I was quoted as saying ‘changing leader again without a general election would be “untenable”, and that the global economic downturn made it a particularly bad time for an election.’

Bloomberg apologised for their mistake, having confused Mr Salter with Manchester MP Graham Stringer. Easy to do, I was the one who insults voters, not hit them with a bat.

See the revised article below, from


Brown Signals He Won’t Cave in to Unions After Election Defeat

By Mark Deen and Kitty Donaldson

July 25 (Bloomberg) — Prime Minister Gordon Brown, reeling from an election upset and slower economic growth, signaled the U.K.’s ruling Labour Party will not cave in to demands from unions to expand the rights of workers.

Brown and ministers from Labour, which lost a Parliament seat in a district in Glasgow at the heart of its political support last night, meet today with 16 unions representing 5 million workers, including Unison and Unite and the GMB, which want bigger pay rises and more power to strike.

“It’s not going back to the agenda of the ’70s and the ’80s,” Brown told union leaders today in Warwick, England, recalling strikes that paralyzed the nation before Labour lost the 1979 election. “The only agenda that matters is the agenda of the future, understanding the changes taking place in the global economy.”

With the economy facing the risk of a recession and unions funding more than 80 percent of Labour’s budget, Brown is vulnerable to pressure to water down the government’s support for business and tilt toward workers.

“Gordon Brown is in a politically perilous position,” said Wyn Grant, a professor of politics at the University of Warwick. “The Labour Party has become more reliant on union donations since giving from wealthy individuals has fallen off.” Labour, he said, is “beholden to the unions.”

Defeat in Glasgow

Voters in Glasgow East, who have returned Labour to Parliament for almost six decades, last night backed a rival nationalist candidate. If the results were repeated in a general election, Brown and Chancellor of the Exchequer Alistair Darling both would lose their seats in the House of Commons.

Unions meeting Labour ministers this weekend in Warwick want a change in tone from the government and for Brown to fire Business Secretary John Hutton, who has said the country benefits from being a home to the super rich.

“The economic problems facing this country and the electoral needs of the government suggest that we should go further in addressing fairness at work, not slam on the brakes,” said Tony Dubbins, who leads the Trade Union and Labour Party Liaison Organization. Voters, he said, “need to know the government is on their side.”
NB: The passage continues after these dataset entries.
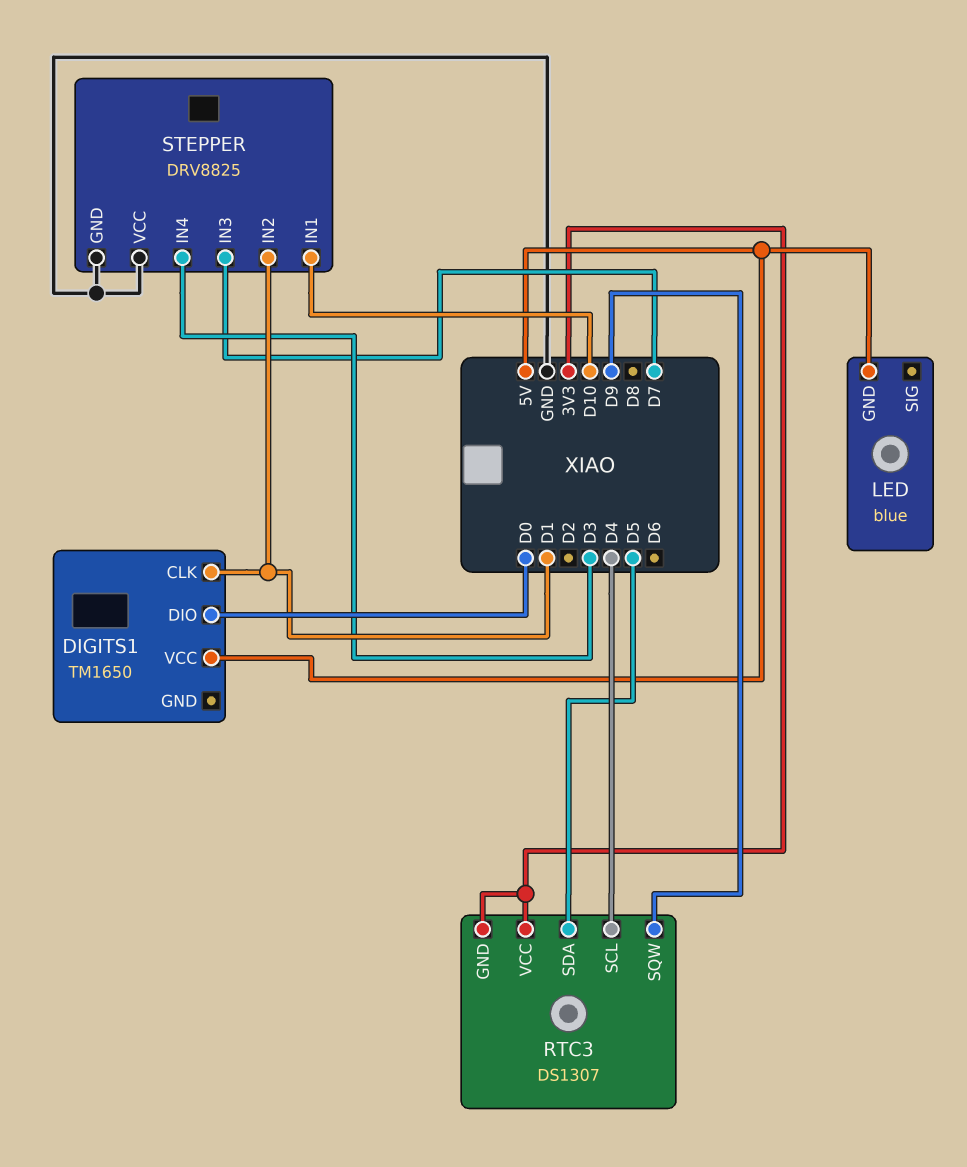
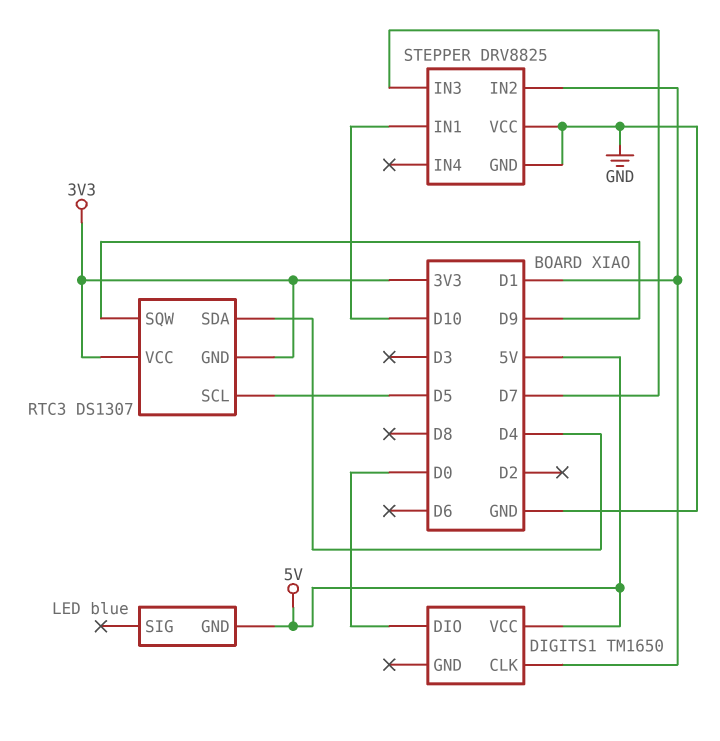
RTC3 pin SCL: D4 -> D5
RTC3 pin SDA: D5 -> D4
STEPPER pin IN4: D3 -> none

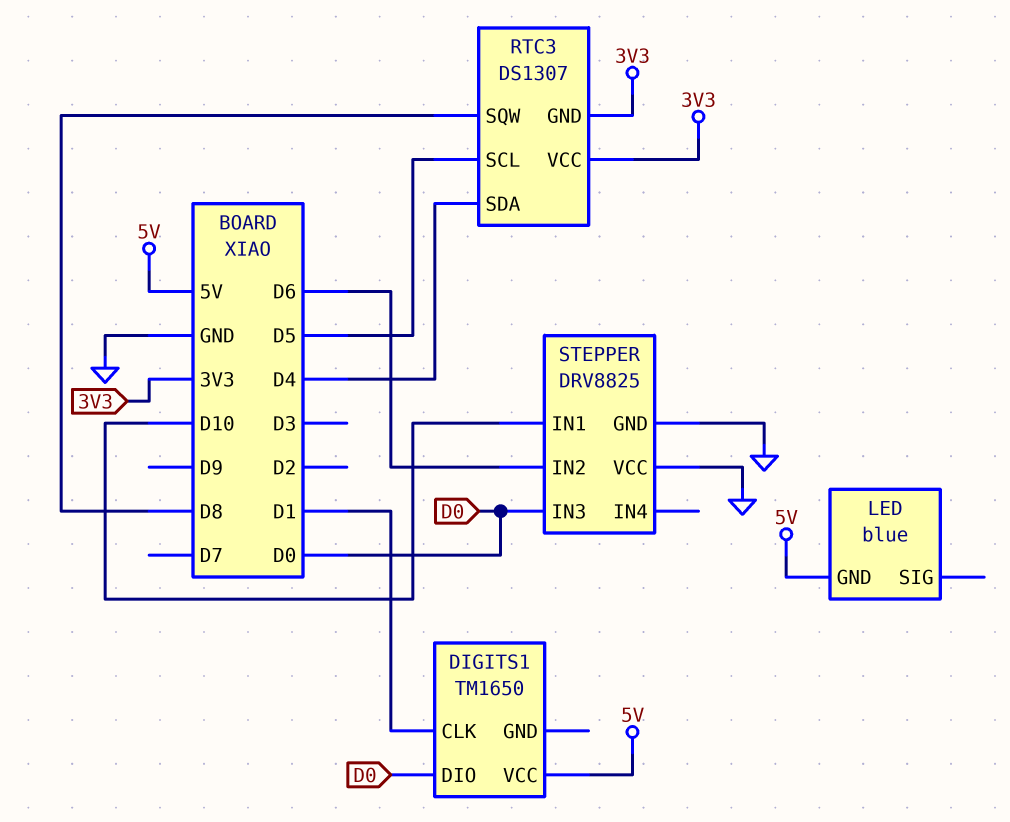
RTC3 pin SQW: D9 -> D8
STEPPER pin IN2: D1 -> D6
STEPPER pin IN3: D7 -> D0

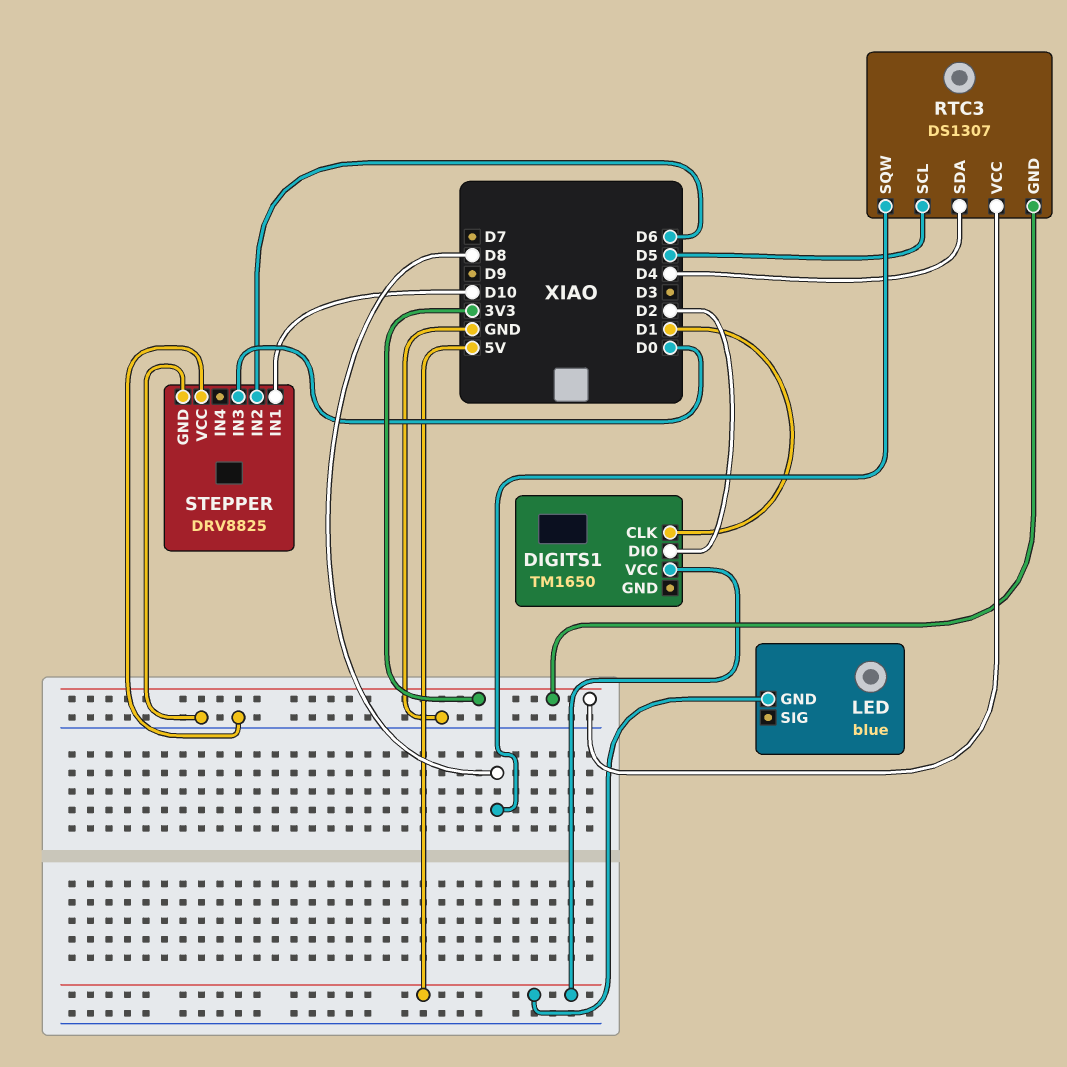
DIGITS1 pin DIO: D0 -> D2

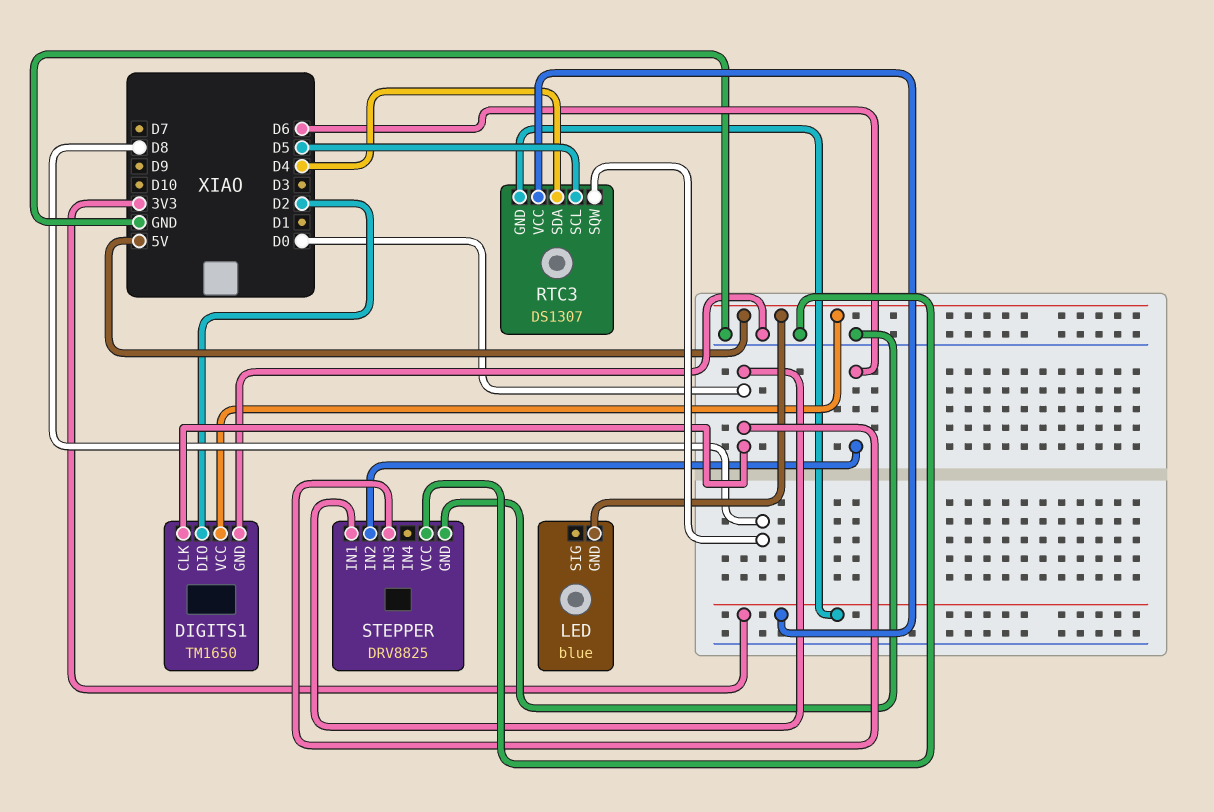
DIGITS1 pin CLK: D1 -> D0
DIGITS1 pin GND: none -> GND
STEPPER pin IN1: D10 -> D0

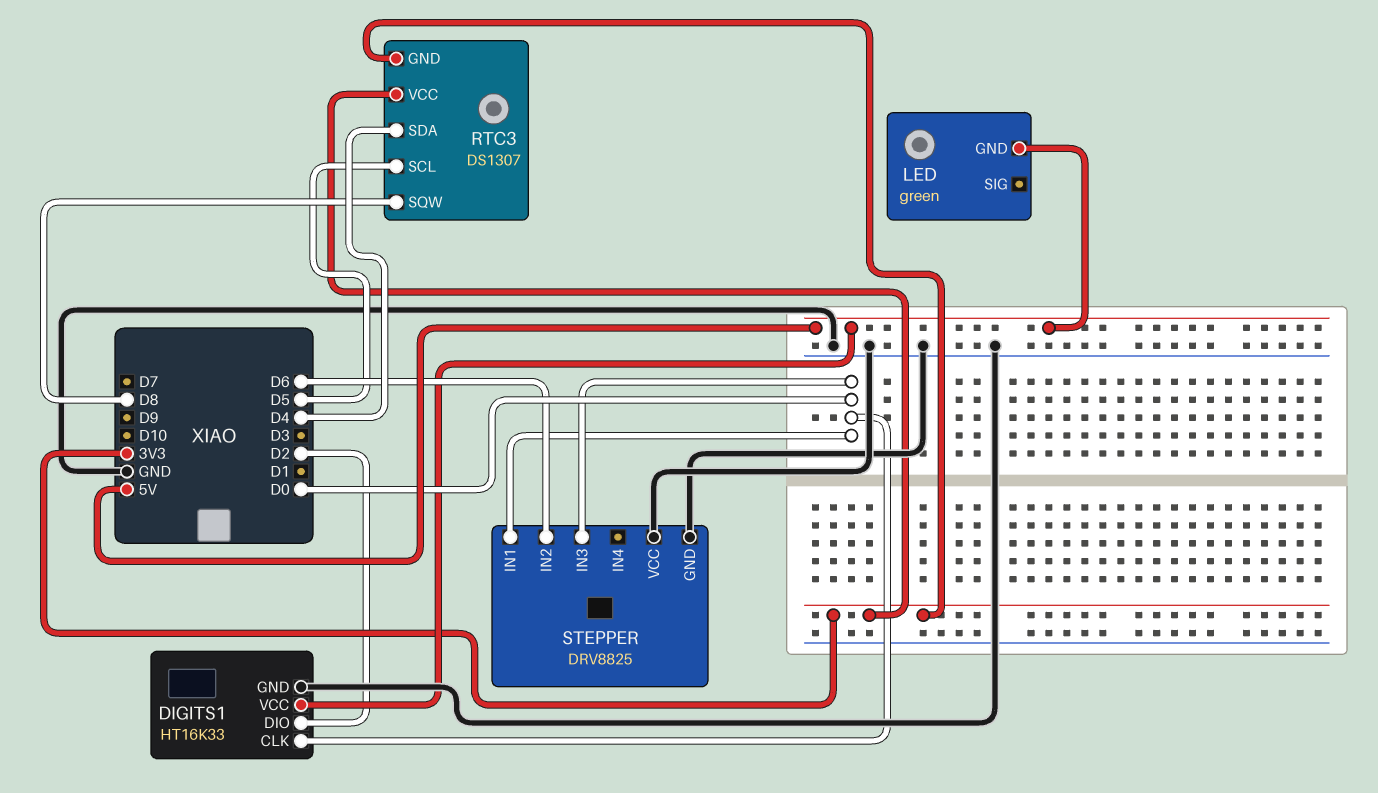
DIGITS1: TM1650 -> HT16K33
LED: blue -> green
The discussions in Warwick concluding on July 27 are aimed at shaping the ruling party’s manifesto of campaign promises for the next election, which Brown must call no later than the middle of 2010.

Credit Crunch

Brown has rejected suggestions the Labour Party will give bigger pay raises or allow unions more freedom to call strikes, reminding the party that it lost power to the Conservatives in 1979 after inflation surged and workers walked off the job. Today, he said the party needs to focus on helping people hurt by the credit crunch and a surge in energy prices worldwide.

“We understand and we hear people’s concerns,” Brown said in a speech to the ruling party’s National Policy Forum today in Warwick. “We know that our role when facing global economic challenges is to be on the side of hard working families. We stand for the principle we have always stood for, and that is fairness for hard working families.”

Union demands include an extension of the U.K.’s minimum wage to cover trainees under age 21, more leave for parents looking after sick children and a commitment to stop privatizing government services in health and education.

The demands are difficult for Brown to resist, since Labour is increasingly looking to the unions for its funding. Unions provided Labour with 2.6 million pounds ($5.2 million) in donations in the first quarter of the year, 82 percent of all the cash it raised, according to declarations to the Electoral Commission. That compares with 58 percent in the first quarter of 2005, just before the last general election.

Unions also are flexing their muscles with a series of strikes. Britain’s passport offices are shut for a third day today after clerks rejected the government’s offer of a maximum 2.5 percent pay raise. About 600,000 local-government employees stayed away from work July 16-17, and 10,000 people at the border-control department walked off on July 18.

Inflation Jump

Workers are responding to accelerating inflation. The U.K. consumer price index rose 3.8 percent in June, and the Bank of England expects it to exceed 4 percent by year-end, twice its target. Passport clerks want an increase in line with retail price inflation, which surged 4.6 percent in June.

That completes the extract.